药物治疗策略在防止儿童哮喘恶化中并增加无症状天数中的作用:网络meta分析
2015/08/18
摘要
目的:旨在研究现有维持治疗,包括吸入性糖皮质激素(ICS),长效β受体激动剂(LABA)和/或白三烯受体拮抗剂(LTRAs) 在儿童哮喘中防止病情恶化、改善症状中的作用。
方法:通过广泛搜索PubMed, Cochrane图书馆, Embase 和 临床试验数据库,获取相关研究,运用网络荟萃分析进行系统性回顾。文献搜索截止为2014年7月。随机临床试验被纳入研究,与全球哮喘防治倡议指南的治疗策略相比较。能够获取全文的随机临床试验纳入研究,研究针对儿童(18岁以下)哮喘患者,试验持续4周及以上,并报导疾病恶化或无症状天数。主要和次要有效性终点分别为中/重度哮喘恶化发生率及从基线起的无症状天数。退出率被作为安全性终点。
结果:网络荟萃分析纳入35项试验,共计12010名受试者。针对主要和次要终点,合并使用ICS和LABA有效性位列第一(OR和CI分别为:OR 0.70, 95% CI: 0.52-0.97,OR 1.23, 95% CI: 0.94-1.61,与低剂量ICS相比),但次要终点的结果具有统计学差异。低剂量ICS,中等或高剂量ICS以及联合使用ICS和LABA都进行有效性比较。ICS单一疗法、ICS联合LABA以及ICS联合LTRA安全性相似。高剂量ICS总退出率最高,但与其他组相较无统计学额差异。
结论:ICS联合LABA治疗在儿童哮喘患者中防止病情恶化最有效。中等或高剂量ICS,ICS联合LTRA以及低剂量ICS治疗有效性相同。
(杨冬 审校)
J Asthma. 2015 Jun 10:1-12. [Epub ahead of print]
Effectiveness of drug treatment strategies to prevent asthma exacerbations and increase symptom-free days in asthmatic children: a network meta-analysis.
Zhao Y1, Han S, Shang J, Zhao X, Pu R, Shi L.
Abstract
OBJECTIVE:To determine the effectiveness and safety of current maintenance therapies that include inhaled corticosteroids (ICS), long-acting β-agonists (LABA) and/or leukotriene receptor antagonists (LTRAs) in preventing exacerbations and improving symptoms in pediatric asthma.
METHODS:A systematic review with network meta-analysis was conducted after a comprehensive search for relevant studies in the PubMed, Cochrane Library, Embase and Clinical Trials databases, up to July 2014. Randomized clinical trials were selected comparing treatment strategies of the Global Initiative for Asthmaguidelines. The full-text randomized clinical trials compared maintenance treatments for asthma in children (≤18 years) of ≥4 weeks duration, reporting exacerbations or symptom-free days. The primary and secondary effectiveness outcomes were the rates of moderate/severe exacerbations and symptom-free days from baseline, respectively. Withdrawal rates were taken as the safety outcome.
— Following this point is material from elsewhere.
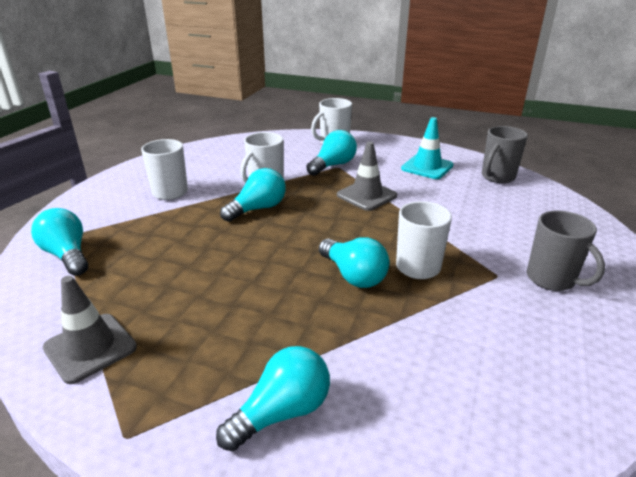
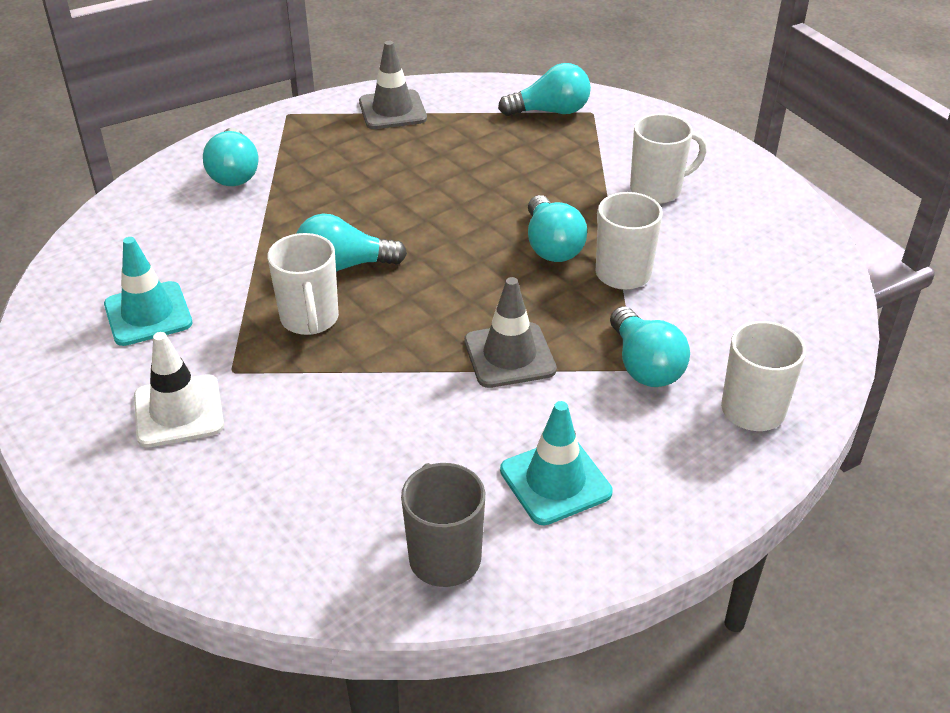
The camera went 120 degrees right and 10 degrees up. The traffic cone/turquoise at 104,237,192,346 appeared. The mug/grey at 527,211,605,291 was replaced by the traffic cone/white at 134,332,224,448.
RESULTS:Included in the network meta-analysis was 35 trials, comprising 12 010 patients. For both primary and secondary outcomes, combined ICS and LABA was ranked first in effectiveness (OR 0.70, 95% CI: 0.52-0.97 and OR 1.23, 95% CI: 0.94-1.61, respectively, compared with low-dose ICS), but the result of secondary outcomes was statistically insignificant. Low-dose ICS, medium- or high-dose ICS and combined ICS and LTRA strategies were comparable in effectiveness. ICS monotherapies, and ICS + LABA and ICS + LTRA strategies were similarly safe. High-dose ICS had the highest rate of total withdrawals, but the difference was not significant.
CONCLUSIONS:Combined ICS and LABA treatments were most effective in preventing exacerbations among pediatric asthma patients. Medium- or high-dose ICS, combined ICS and LTRAs, and low-dose ICS treatments seem to be equally effective.